Commissioners voted to approve a request from Luthi to amend the site’s land-use guidelines to allow for a slight increase in residential density.
The restaurant is currently housed inside the Fox Pine Inn building, which encapsulates 31 condos. The change allows for the restaurant’s owner to pursue a conversion of roughly 3,000-square-feet of restaurant space into three additional residencies, bringing the number of housing units up to 34. The site will also have 44 parking spaces.
The change approved by commissioners does not completely give Luthi a green light for the project, according to county Senior Planner Sid Rivers, who said that any new unit construction will still have to go through a multistep process for county approval.

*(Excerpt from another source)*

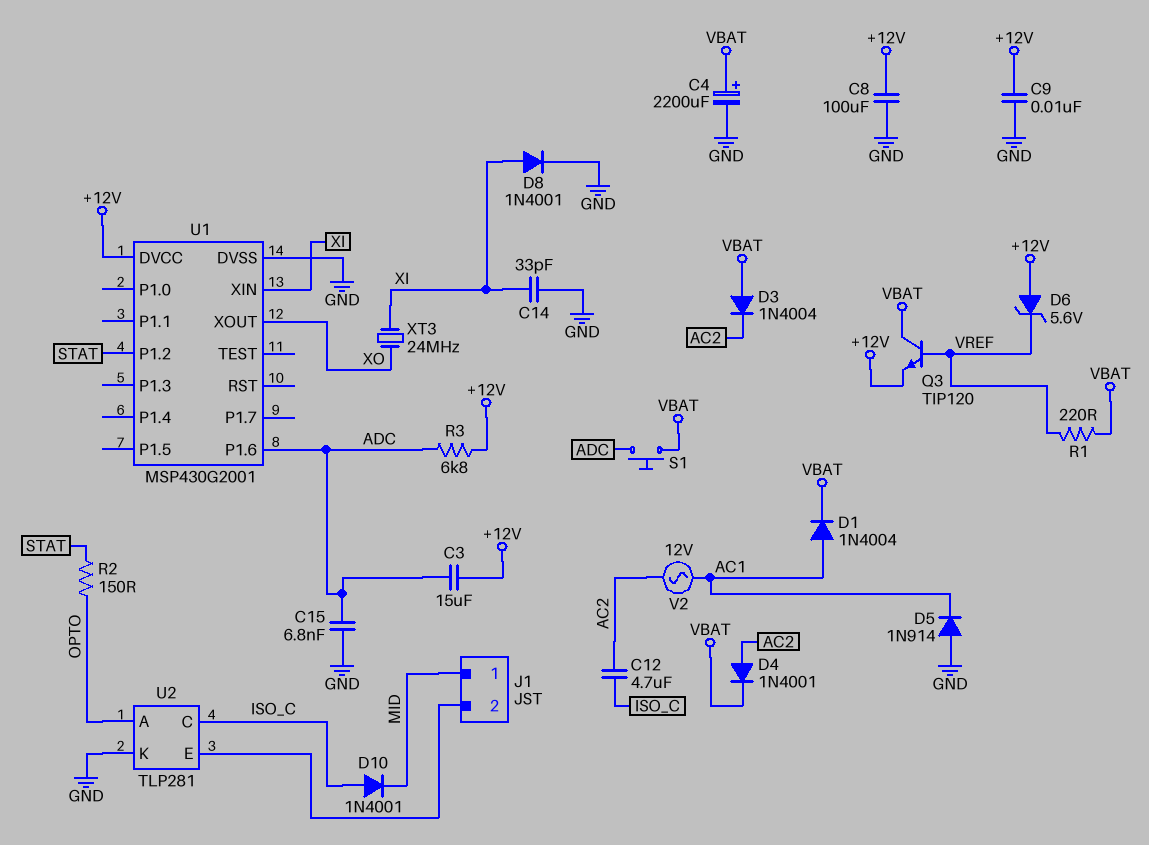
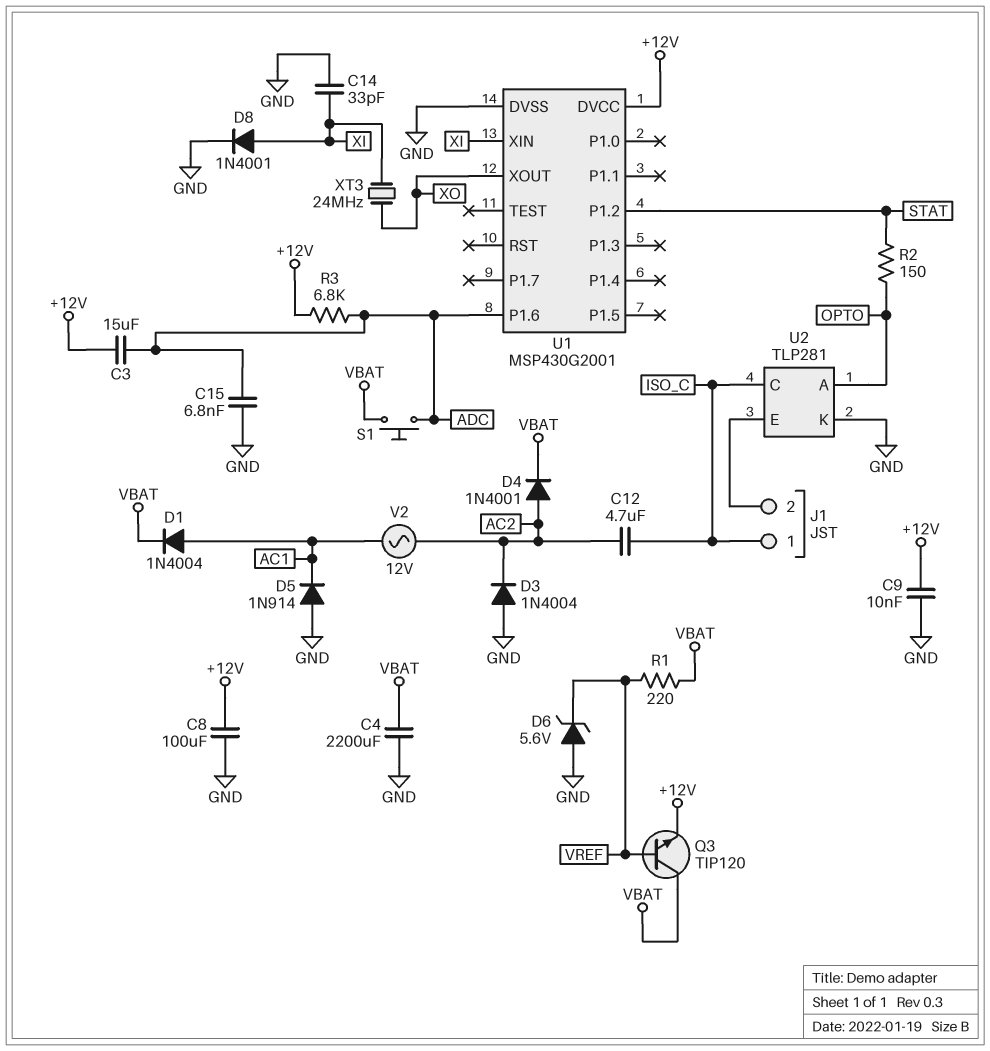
C4: 2200uF (plus VBAT, minus GND) -> 2200uF (GND, VBAT)
D3: diode 1N4004 (A VBAT, K AC2) -> diode 1N4004 (A GND, K AC2)
D6: zener 5.6V (A +12V, K VREF) -> zener 5.6V (A GND, K VREF)
D10: diode 1N4001 (A ISO_C, K MID) -> none
J1 pin 1: MID -> ISO_C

What the change does do, Rivers said, is permit the commercial space to be used for residential.
Commissioners received several written public comments from residents both for and against the proposal. Some who live in the building said they were concerned that new construction would lead to problems such as a disruption in building services and possible damage to the building.
They also said having a restaurant in the building is a benefit for residents.
“We feel that having a restaurant in our building is an asset, and when the Double Diamond restaurant was in business, it was an asset for all of East Village,” wrote Fox Pine residents Jeff and Karen Molyneux. “This project would take away this asset.”
But the vast majority of residents were in support of the proposal, with 87% of homeowner association members voting in favor of it, according to Luthi and other public comment writers.
“The restaurant has been closed for some time now. Many small businesses did not recoup from the hardships of COVID,” wrote residents Maria Insalata & Eric Zehnpfennig. “We would much rather see the space converted into desirable residential units, beautiful and new, to replace the unused commercial space which is of no use to the owners or our guests.”